General source control woes

Hello!

I realize that this is definitely out of the scope of fmod specifically, but I am hoping that someone can help…

I love fmod and really want to use it, but am finding source control (in general) to be incredibly intimidating. Consider my team: not very experienced, and incredibly spoiled by the dead-easy simplicity of Unity Collaborate.

The perforce integration seems easy enough on the fmod side of things, but the server set up and such seems very technical, not to mention that my computer is off a lot of the time (wouldn’t suffice for a server).

Really sorry for the off-topic rambling, but if anyone has any suggestions on where to go from here I would be very grateful. A few things I can think of are paying someone to set it up, finding a hosting service (no real luck so far), or somehow hacking Unity Collaborate to work with Fmod.

Thank you all so much, truly!

Lorenzo

To clarify and update, I have after a few weeks been unable to come to terms with using Perforce. Perhaps I don’t even need integrated Fmod source control, and can just chuck the whole project file into a repository and go from there?

I really just need a dead-simple, hosted source control option, or I will have to forfeit using Fmod in my team’s project. This is a sad and distressing situation, but it is the unfortunate reality. Really hoping that someone can steer me ashore here.

Best,

Lorenzo

Unfortunately, we don’t have an out-of-the-box solution for you. To be honest, I’m not sure that there can be a solution that would fit your stated needs.

Source control is an inherently complex problem. The only to make it simpler is to strictly limit what your source control solution can do. Unity Collaborate is so simple and easy to use in part because it can’t do anything complicated - and as a result, it can’t handle situations where a more complex source control solution is necessary.

An FMOD Studio project folder is a perfect example of a complex source control problem: It contains numerous files and folders that reference each other in complex ways, some of which need to be synchronized with or excluded from the repository on a case-by-case basis. It’s impossible to handle multiple users collaborating on such a project without a source control solution that’s sufficiently complex and powerful to do so.
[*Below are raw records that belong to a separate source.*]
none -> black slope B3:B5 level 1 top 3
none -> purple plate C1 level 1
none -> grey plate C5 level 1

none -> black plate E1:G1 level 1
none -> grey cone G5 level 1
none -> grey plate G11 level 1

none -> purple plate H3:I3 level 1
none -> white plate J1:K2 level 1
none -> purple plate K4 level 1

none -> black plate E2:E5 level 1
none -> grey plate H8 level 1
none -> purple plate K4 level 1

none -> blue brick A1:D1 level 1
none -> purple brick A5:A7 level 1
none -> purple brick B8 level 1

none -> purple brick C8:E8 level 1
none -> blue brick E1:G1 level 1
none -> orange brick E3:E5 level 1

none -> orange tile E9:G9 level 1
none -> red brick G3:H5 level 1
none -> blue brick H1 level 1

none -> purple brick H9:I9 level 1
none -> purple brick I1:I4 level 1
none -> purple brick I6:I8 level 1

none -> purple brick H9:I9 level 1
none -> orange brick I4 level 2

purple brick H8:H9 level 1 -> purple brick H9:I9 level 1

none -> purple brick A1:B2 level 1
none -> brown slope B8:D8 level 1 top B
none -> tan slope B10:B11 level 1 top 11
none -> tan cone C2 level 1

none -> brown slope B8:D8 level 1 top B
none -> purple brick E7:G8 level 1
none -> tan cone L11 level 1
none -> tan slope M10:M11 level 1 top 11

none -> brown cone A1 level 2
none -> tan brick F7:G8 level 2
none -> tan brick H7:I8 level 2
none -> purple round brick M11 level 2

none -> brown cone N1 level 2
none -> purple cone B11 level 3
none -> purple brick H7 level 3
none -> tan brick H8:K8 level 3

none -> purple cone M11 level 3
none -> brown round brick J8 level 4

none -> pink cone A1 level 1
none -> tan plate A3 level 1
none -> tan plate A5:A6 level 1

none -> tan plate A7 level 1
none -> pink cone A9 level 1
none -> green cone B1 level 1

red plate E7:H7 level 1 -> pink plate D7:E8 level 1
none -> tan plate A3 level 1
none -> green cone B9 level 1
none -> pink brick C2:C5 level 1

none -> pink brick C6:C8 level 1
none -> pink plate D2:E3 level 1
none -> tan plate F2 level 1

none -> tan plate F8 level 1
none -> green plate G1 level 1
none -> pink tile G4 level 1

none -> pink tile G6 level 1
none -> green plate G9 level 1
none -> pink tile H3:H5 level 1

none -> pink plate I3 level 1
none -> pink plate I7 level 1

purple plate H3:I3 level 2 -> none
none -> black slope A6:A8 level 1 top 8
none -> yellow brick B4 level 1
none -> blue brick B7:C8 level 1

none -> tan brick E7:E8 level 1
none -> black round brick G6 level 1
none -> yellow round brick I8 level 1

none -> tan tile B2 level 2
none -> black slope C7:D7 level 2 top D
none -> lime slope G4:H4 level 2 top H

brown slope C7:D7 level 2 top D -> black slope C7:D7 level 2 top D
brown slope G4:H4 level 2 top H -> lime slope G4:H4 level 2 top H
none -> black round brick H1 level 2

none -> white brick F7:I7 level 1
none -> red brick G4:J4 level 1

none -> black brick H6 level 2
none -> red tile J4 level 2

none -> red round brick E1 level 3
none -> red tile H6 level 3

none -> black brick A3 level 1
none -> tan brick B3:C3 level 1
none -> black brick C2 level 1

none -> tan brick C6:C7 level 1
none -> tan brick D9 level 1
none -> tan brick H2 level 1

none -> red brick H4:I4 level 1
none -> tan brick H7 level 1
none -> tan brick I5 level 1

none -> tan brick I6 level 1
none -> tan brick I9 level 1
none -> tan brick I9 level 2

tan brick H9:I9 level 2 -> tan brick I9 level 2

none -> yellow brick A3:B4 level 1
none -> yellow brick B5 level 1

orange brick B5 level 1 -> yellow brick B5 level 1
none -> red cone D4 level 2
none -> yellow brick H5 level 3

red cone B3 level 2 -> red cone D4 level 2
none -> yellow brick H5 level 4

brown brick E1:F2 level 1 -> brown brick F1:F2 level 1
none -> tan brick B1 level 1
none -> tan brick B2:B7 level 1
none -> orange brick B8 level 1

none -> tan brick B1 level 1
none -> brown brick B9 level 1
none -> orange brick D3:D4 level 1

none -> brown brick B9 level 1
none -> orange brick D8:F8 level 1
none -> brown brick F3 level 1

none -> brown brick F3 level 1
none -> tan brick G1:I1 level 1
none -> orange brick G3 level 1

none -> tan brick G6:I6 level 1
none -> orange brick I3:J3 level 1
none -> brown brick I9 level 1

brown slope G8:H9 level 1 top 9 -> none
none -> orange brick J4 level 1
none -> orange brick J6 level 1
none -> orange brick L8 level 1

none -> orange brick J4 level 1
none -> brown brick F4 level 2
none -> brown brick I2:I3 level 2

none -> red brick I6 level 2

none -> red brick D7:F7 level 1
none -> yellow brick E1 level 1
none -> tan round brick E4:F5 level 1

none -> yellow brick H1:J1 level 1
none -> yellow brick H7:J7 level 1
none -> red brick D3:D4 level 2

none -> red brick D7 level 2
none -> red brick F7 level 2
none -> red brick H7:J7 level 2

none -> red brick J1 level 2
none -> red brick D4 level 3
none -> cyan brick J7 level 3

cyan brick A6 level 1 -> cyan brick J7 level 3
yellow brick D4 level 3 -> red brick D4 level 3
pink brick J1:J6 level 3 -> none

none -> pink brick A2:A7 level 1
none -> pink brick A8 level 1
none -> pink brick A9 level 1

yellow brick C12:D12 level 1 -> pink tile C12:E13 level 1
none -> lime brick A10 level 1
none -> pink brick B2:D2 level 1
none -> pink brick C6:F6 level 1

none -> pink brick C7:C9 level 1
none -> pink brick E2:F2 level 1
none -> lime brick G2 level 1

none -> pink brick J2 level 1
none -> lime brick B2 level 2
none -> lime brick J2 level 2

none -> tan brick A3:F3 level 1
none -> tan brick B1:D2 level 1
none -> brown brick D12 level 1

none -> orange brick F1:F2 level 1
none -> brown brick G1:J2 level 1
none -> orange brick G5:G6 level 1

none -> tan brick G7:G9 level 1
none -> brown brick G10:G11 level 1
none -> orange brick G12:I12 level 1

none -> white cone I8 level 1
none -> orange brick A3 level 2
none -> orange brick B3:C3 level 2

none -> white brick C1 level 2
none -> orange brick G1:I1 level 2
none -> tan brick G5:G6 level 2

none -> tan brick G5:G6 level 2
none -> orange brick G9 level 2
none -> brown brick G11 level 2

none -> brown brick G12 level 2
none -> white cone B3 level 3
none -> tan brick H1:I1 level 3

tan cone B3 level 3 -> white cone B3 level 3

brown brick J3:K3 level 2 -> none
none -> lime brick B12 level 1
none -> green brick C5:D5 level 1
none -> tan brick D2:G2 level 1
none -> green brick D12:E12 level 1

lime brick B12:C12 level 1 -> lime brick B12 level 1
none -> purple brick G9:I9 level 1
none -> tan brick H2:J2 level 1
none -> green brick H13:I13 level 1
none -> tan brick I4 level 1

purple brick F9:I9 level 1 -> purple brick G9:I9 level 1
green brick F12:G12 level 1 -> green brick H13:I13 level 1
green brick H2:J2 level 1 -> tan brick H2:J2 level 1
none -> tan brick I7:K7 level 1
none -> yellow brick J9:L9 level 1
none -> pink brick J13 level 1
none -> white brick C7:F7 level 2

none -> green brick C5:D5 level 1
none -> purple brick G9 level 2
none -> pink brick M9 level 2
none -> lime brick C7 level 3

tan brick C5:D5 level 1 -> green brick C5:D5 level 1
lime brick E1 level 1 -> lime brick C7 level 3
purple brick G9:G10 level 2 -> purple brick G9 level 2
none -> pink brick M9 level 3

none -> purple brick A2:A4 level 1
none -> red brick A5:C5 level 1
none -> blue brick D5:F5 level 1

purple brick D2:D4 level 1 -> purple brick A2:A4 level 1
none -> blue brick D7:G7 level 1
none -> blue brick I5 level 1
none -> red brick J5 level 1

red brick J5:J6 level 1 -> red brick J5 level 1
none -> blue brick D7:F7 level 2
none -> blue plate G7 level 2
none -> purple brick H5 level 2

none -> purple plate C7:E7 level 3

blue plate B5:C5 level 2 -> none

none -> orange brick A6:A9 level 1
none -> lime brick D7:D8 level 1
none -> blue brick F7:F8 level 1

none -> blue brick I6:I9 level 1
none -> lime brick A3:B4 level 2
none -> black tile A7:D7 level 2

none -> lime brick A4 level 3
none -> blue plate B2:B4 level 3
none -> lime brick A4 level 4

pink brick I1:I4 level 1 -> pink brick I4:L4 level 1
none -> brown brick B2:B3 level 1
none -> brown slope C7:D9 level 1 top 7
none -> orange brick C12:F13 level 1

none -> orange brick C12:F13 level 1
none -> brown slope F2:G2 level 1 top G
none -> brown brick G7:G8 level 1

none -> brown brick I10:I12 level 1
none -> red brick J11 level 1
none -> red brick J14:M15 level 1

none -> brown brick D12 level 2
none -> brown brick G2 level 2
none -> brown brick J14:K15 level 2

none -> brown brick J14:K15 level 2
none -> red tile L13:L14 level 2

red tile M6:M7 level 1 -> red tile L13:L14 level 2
So, you need a powerful source control solution - but your team isn’t comfortable using a powerful source control solution. I honestly don’t know if there’s a way to resolve this paradox without changing your requirements.

Hi Joseph,

I did indeed change my requirements as you suggested. Now, only the one individual designing the sounds has access to the project, and he just builds the banks into Unity. While not ideal, this keeps everything nice and clean, and removes the need for shared source control.